En dernier lieu, l’arrêté du 4 décembre 2023 affectant M. A… au pôle travaux en régie Est à compter du 1er décembre 2023 n’ayant pas, ainsi qu’il été dit, le caractère d’une sanction disciplinaire déguisée, le requérant n’est pas fondé à soutenir que l’exclusion temporaire de fonctions prise par l’arrêté 11 janvier 2024 reviendrait à le sanctionner une nouvelle fois pour les mêmes faits.
Il résulte de ce qui précède, sans qu’il soit besoin de statuer sur la fin de non-recevoir opposée en défense, que les conclusions à fin d’annulation des arrêtés du président du département de l’Ain du 4 décembre 2023 et 11 janvier 2024 doivent être rejetées.

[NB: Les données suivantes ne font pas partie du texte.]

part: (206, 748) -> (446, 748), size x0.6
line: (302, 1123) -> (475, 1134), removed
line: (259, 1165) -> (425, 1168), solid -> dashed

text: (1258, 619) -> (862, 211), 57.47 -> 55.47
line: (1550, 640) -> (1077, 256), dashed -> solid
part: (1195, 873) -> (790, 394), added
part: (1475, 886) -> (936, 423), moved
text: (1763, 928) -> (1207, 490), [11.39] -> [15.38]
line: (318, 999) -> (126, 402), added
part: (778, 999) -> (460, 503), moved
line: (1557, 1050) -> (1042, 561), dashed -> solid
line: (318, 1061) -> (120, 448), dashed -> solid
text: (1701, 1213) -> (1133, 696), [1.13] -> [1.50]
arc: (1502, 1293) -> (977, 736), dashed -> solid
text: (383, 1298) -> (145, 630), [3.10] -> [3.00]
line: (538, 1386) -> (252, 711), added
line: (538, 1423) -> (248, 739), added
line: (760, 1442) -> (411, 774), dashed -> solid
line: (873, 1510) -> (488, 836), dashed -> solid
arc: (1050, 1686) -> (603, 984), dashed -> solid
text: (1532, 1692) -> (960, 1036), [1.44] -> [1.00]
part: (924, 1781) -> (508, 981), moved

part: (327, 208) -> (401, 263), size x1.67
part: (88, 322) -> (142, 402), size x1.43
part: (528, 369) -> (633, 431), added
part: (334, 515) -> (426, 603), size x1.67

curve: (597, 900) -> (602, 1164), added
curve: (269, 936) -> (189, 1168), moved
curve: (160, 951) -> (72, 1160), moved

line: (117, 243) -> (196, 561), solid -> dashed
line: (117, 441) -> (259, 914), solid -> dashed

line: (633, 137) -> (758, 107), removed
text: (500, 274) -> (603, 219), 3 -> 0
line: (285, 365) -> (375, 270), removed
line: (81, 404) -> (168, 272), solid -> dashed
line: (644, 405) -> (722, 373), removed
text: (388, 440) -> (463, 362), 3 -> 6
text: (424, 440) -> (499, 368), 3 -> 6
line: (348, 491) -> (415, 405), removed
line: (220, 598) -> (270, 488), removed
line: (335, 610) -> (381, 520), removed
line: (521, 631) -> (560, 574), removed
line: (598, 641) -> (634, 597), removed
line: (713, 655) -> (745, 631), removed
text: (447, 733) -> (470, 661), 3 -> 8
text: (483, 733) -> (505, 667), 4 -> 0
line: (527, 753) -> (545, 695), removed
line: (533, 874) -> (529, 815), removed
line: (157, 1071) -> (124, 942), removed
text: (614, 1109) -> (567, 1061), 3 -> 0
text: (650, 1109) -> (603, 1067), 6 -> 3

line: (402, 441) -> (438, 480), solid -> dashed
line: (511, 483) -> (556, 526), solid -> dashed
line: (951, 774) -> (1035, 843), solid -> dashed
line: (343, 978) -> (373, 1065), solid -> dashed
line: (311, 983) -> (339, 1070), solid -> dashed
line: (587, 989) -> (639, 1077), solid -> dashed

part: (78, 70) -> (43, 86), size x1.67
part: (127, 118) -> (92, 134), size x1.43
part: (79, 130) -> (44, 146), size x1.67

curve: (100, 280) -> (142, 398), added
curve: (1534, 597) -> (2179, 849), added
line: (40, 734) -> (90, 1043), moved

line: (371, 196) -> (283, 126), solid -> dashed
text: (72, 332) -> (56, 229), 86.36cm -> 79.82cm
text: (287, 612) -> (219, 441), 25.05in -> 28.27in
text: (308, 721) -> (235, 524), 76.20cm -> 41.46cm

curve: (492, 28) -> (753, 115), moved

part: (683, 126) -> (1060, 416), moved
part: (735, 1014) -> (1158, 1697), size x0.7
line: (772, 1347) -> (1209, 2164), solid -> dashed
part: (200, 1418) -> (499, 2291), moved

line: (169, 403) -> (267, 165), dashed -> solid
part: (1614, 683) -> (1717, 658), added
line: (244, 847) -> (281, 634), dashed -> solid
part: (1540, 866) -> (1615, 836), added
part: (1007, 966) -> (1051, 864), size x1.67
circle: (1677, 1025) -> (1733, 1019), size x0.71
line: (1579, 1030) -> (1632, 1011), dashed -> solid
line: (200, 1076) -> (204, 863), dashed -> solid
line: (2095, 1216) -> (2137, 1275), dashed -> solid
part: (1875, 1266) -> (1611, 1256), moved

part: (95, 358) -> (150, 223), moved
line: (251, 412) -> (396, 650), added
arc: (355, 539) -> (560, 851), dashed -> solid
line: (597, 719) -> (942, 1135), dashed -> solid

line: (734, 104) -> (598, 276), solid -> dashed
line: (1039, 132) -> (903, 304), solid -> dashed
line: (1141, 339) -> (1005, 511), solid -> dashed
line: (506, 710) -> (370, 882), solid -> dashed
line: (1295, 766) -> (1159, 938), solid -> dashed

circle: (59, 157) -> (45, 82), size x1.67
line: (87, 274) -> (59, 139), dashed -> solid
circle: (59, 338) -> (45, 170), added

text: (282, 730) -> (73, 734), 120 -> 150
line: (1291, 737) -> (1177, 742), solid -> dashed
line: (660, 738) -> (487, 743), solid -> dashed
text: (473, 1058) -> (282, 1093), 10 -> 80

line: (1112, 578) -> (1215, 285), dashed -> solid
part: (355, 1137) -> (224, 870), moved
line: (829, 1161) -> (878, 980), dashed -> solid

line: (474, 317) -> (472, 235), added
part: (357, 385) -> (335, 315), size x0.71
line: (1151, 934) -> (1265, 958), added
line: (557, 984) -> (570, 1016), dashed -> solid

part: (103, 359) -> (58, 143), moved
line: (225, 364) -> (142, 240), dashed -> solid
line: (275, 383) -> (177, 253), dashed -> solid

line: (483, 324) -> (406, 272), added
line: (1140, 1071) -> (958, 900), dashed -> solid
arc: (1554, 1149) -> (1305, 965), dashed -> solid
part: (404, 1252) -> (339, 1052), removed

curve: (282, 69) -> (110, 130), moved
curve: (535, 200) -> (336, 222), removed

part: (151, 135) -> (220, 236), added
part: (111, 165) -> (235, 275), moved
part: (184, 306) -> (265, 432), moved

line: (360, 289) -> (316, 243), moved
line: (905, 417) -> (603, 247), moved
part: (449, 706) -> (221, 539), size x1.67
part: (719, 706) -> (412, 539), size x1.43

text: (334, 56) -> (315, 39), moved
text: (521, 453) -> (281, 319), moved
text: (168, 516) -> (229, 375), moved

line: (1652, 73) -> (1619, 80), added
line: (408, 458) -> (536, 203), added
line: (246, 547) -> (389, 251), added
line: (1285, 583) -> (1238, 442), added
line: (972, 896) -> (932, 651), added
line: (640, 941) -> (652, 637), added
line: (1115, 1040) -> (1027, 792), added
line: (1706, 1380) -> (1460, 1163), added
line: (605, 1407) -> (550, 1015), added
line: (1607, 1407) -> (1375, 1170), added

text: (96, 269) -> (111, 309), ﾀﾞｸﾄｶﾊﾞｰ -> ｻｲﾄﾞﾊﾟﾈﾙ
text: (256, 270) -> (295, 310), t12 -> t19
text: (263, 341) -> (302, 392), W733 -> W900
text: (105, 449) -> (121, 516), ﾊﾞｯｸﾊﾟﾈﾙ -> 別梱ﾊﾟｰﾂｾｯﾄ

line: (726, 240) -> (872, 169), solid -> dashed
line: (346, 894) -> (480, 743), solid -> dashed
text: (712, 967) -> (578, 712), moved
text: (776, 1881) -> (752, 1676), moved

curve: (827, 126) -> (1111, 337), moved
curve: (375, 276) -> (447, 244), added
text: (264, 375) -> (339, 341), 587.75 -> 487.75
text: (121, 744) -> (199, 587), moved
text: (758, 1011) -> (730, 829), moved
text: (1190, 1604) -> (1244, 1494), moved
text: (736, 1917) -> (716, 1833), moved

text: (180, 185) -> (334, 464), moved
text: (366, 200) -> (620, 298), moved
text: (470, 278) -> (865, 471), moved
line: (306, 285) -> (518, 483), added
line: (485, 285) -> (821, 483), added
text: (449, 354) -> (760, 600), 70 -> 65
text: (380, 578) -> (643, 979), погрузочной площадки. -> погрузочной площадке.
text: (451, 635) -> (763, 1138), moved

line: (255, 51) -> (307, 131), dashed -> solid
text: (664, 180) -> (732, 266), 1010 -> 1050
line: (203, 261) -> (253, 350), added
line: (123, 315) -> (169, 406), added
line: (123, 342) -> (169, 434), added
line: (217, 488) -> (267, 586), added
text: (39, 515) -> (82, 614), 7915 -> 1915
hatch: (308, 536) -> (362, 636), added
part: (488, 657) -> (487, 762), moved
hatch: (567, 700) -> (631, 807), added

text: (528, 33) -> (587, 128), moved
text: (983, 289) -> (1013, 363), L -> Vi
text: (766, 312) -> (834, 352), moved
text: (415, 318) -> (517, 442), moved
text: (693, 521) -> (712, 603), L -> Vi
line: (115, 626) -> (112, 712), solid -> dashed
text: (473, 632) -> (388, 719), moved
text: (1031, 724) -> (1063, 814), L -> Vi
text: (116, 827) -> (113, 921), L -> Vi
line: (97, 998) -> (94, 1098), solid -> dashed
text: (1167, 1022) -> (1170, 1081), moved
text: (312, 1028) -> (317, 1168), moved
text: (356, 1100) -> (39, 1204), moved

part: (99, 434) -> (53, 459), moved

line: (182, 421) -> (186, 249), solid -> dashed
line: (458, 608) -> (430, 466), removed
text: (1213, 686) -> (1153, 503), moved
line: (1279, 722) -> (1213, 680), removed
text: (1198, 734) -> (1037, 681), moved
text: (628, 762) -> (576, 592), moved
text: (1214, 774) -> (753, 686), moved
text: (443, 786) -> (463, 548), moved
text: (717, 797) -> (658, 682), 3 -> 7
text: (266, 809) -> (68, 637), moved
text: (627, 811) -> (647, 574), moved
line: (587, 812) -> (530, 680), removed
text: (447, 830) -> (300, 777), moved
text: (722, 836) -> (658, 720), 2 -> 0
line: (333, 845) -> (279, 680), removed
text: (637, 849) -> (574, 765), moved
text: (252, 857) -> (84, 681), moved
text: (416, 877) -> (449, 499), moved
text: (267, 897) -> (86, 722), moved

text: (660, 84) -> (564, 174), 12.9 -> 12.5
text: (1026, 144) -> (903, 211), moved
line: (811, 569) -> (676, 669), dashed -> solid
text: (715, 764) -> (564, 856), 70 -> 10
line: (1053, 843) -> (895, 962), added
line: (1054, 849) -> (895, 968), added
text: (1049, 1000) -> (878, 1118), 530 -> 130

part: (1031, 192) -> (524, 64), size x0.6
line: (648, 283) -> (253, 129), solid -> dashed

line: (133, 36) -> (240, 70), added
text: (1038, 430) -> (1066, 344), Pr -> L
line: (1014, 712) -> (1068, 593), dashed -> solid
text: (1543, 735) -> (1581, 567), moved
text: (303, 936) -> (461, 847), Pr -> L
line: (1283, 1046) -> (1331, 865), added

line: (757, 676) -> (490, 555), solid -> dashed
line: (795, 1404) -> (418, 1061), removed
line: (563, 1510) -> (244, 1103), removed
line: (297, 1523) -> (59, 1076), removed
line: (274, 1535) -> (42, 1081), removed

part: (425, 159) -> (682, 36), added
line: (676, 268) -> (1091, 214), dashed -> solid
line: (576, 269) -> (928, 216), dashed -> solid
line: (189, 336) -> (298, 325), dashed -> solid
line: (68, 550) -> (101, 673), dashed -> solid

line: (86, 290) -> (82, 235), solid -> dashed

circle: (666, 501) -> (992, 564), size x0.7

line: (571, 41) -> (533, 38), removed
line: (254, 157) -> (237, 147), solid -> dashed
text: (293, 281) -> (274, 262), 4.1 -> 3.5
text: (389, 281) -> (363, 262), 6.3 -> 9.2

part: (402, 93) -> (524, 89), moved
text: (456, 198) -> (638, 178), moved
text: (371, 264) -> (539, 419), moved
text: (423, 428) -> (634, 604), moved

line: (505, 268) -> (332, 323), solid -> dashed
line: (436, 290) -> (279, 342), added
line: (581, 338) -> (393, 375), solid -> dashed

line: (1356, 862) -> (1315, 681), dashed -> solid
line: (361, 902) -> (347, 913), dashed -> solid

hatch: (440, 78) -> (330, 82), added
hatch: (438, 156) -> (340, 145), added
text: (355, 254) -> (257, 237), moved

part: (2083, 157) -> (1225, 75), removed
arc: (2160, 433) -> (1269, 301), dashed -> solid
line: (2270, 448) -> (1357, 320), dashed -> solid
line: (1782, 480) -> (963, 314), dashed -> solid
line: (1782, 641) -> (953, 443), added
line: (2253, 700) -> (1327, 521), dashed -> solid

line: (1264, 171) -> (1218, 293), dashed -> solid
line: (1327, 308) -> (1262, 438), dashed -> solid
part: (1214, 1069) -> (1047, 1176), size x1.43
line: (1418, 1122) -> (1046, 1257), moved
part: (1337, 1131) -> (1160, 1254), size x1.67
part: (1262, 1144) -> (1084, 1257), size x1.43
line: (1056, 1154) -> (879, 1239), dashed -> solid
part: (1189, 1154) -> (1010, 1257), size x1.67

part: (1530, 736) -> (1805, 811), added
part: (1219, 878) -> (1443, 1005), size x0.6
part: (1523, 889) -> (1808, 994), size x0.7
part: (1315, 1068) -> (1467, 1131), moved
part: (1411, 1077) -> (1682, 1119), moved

Sur les conclusions à fin d’injonction :
Le présent jugement, qui rejette les conclusions à fin d’annulation n’appelle aucune mesure d’exécution. Par suite, les conclusions à fin d’injonction présentées par M. A… doivent, sans qu’il soit besoin de statuer sur la fin de non-recevoir opposée en défense, être rejetées.
Sur les frais d’instance :
Les dispositions de l’article L. 761-1 du code de justice administrative font obstacle à ce qu’il soit fait droit aux conclusions présentées sur leur fondement et dirigées contre le département de l’Ain, qui n’est pas partie perdante.
D E C I D E :
Article 1er : La requête de M. A… est rejetée.
Article 2 : Le présent jugement sera notifié à M. B… A… et au département de l’Ain.
Délibéré après l’audience du 30 avril 2026, à laquelle siégeaient :
Mme Dèche, présidente,
Mme Monteiro, première conseillère,
Mme Lacroix, première conseillère.
Rendu public par mise à disposition au greffe le 21 mai 2026.
La rapporteure,
A. Lacroix
La présidente,
P. Dèche
La greffière,
N. Boumedienne
La République mande et ordonne à la préfète de l’Ain en ce qui la concerne ou à tous commissaires de justice à ce requis en ce qui concerne les voies de droit commun, contre les parties privées, de pourvoir à l’exécution de la présente décision.